Theoretically, a bigger move is likely when either that support trend line or the overhead resistance at $1,360 to $1,375 is broken. But there's a problem. The price of gold could also trade sideways and just trickle out the apex of the triangle that has formed on the right side of this pattern since 2016.
The bottom line is that the setup itself doesn't tell us much, other than that gold could go up, down, or sideways. Woohoo.
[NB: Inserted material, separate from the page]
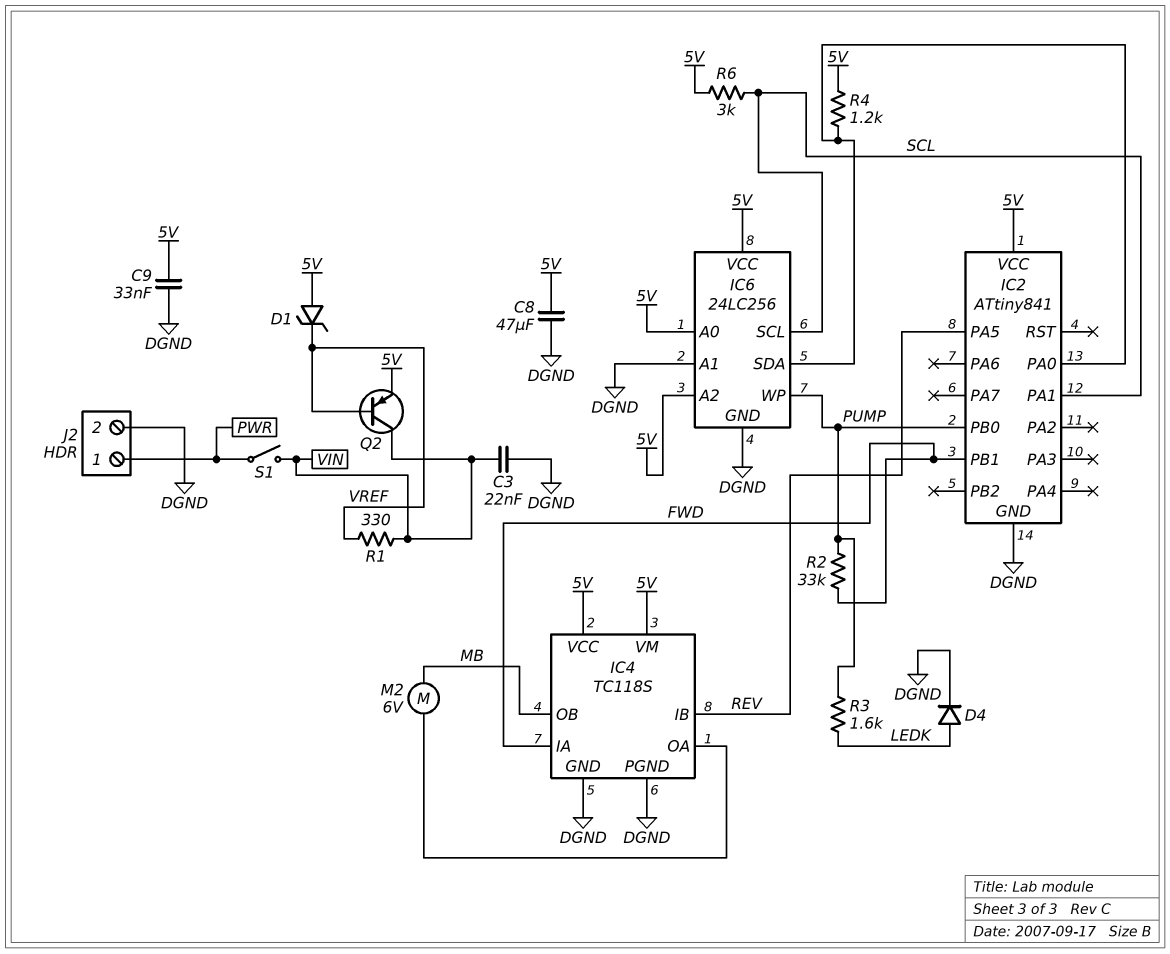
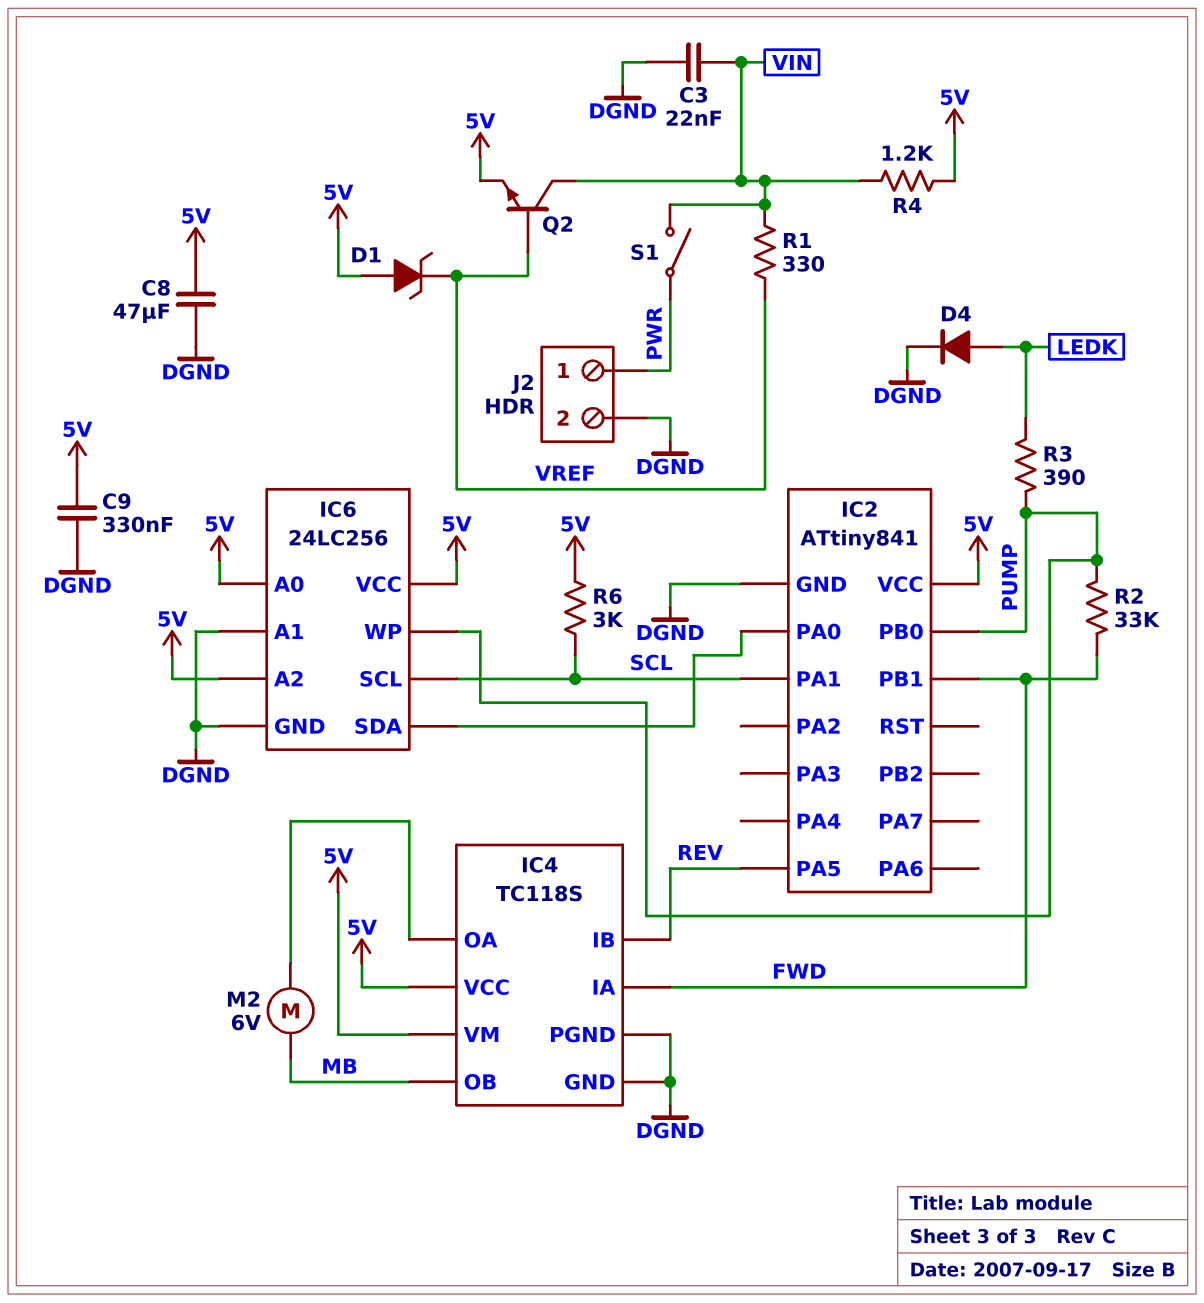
C9: 33nF (5V, DGND) -> 330nF (5V, DGND)
Q2: PNP (B VREF, C VIN, E 5V) -> NPN (B VREF, C VIN, E 5V)
R3: 1.6k (LEDK, PUMP) -> 390 (LEDK, PUMP)
R4: 1.2k (5V, IC2/PA0) -> 1.2k (5V, VIN)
A reverse head-and-shoulders pattern has formed since 2013. That's a very long time for a reversal pattern to develop. Such a pattern can result in a lasting move higher. But again, the pattern itself is not predictive. Breaking out through the neckline at $1,375 would increase the odds of a big move up. But until it does that, anything can happen, including a decline to the next support area around $1,200 to $1,250 for starters. So that pattern doesn't help us much, either.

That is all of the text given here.